Using ack is simple:

ack "mytheme_preprocess_node"

The results will be returned in color, separated by file, and with line numbers by default.

Unlike grep or git grep, ack searches work off of a file type white list, only searching the files that appear in that list. Ack ships with pretty sane defaults, including a wide range of programming languages. However, to tell it about Drupal-specific file types, as well as some relatively newer types such as sass (and python, for some reason), you’ll need to do a little configuration. Nothing heavy, just copy the below into a new file, and save it as .ackrc in your home directory.

# Custom types and abbreviatinos.

You can follow that pattern for any new file types you may want to add. Just like git grep, you can add the -i switch to ignore case, and -l just prints the file names containing the matches. The one ack option I use the most without question, however, is the ability to limit search by file type. This is incredibly powerful. Frequently, I find myself needing to search for a CSS class I found in the source code, but I don’t want style definitions, just where it’s being printed in the template. No problem! Just use ack to filter out CSS results.

ack --no-css "myclass"

You can also limit your search to a single file type.

ack --type=css "myclass"

Saves me tons of time, all the time.


So far, we’ve focused solely on searching inside files, and while that’s hugely important, it’s hardly the whole story. This is where folks not running Drupal can tune out.

If you do work with Drupal, and aren’t familiar with drush, you owe it to yourself to check it out. Most of it’s extensive feature set is outside the scope of this post, but in very brief summery, drush is a tool to maintain and manipulate your Drupal installation from the command line.

To install on Unix-like systems, you can use pear.

pear channel-discover
pear install drush/drush

On the Mac, you can also use Homebrew, and it is in many Linux distribution’s package managers.
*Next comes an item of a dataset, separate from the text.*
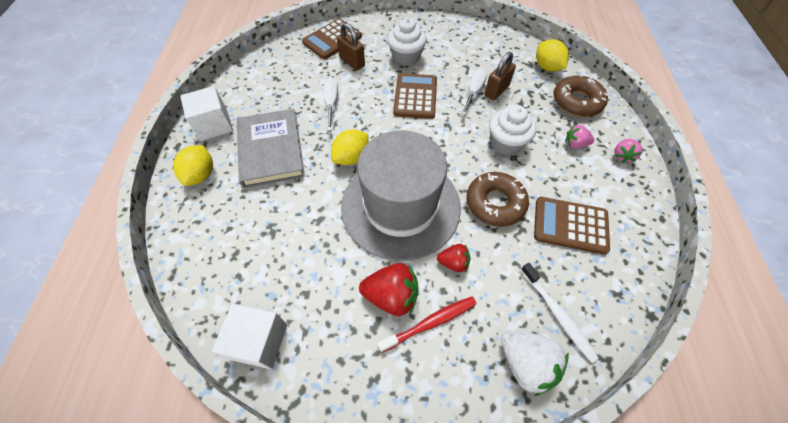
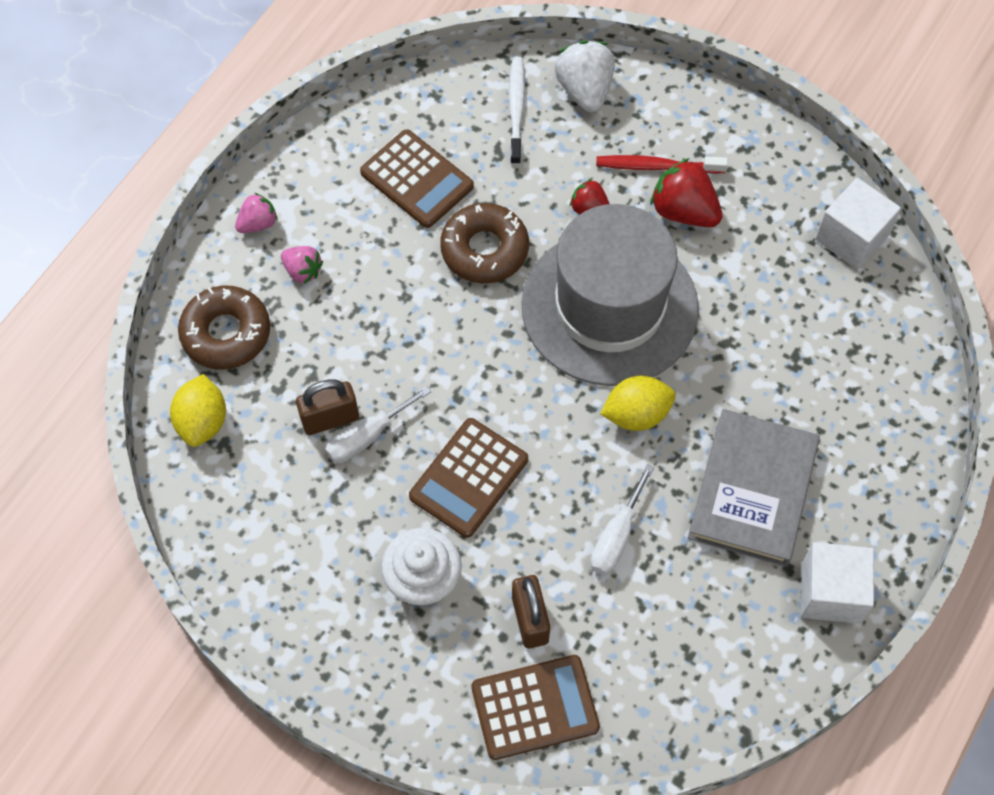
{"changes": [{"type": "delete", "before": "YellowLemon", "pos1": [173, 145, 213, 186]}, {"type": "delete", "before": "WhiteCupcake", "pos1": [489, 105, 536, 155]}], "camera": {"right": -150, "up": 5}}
There is also an installation guide for Windows.

Once you have drush installed, you can find valuable information about your Drupal instance with a few keystrokes. Navigate inside your Drupal installation (it doesn’t matter where), and run:

drush st

That will give you a high-level view of your Drupal installation, including Drupal version, database information, and currently enabled theme.

How about if you need to find out what modules are installed? Normally, you would have to sift through the modules page, looking for enabled checkboxes. With drush, you can cut to the chase.

drush pml | ack "Enabled" | less

The pml parameter lists all the modules currently available, and piping it to ack sorts on all that are enabled. The final pipe to less just gives us a nice pager if are results are long. You can also sort on “Disabled” and “Not installed”.

The sites at Spanfeller run a lot of modules, some of which we probably don’t need. To get a count of how many modules are in the code base, I ran the following command:

drush pml | wc -l

Or, for only enabled modules:

drush pml | ack "Enabled" | wc -l

wc stands for “Word Count”, and the -l parameter counts lines. Subtract 4 from the final result, since the drush output adds some lines for formatting and information.

You can also get more detailed information about the modules you have in your code base quickly. Say you wanted to get information about the views module, you would run:

drush pmi views

For the module release information, use:

drush rl views

And for the module release notes, run:

drush rln views

One last convenient drush trick, is using it to connect to your database CLI. Say you’ve figured out all you can from the code, and you need to poke around in the database. Normally, you would less or vi the settings.php file, find the database details, then run your connection command. Something like myusql -umyuser -pmypass mydatabasename, for mysql.

With drush, you could run drush st to save you from manually looking at settings.php, but we can take it a step further.

drush sql-cli

Run that baby, and you will be automatically dropped into a sql command line using the credentials from settings.php. Pretty sweet, right?

Wrap it up

That’s about it. Hopefully these tips and tricks are useful to someone, and all the text-based command line goodness has convinced the GUI inclined of it’s merits. If not, the hills are calling.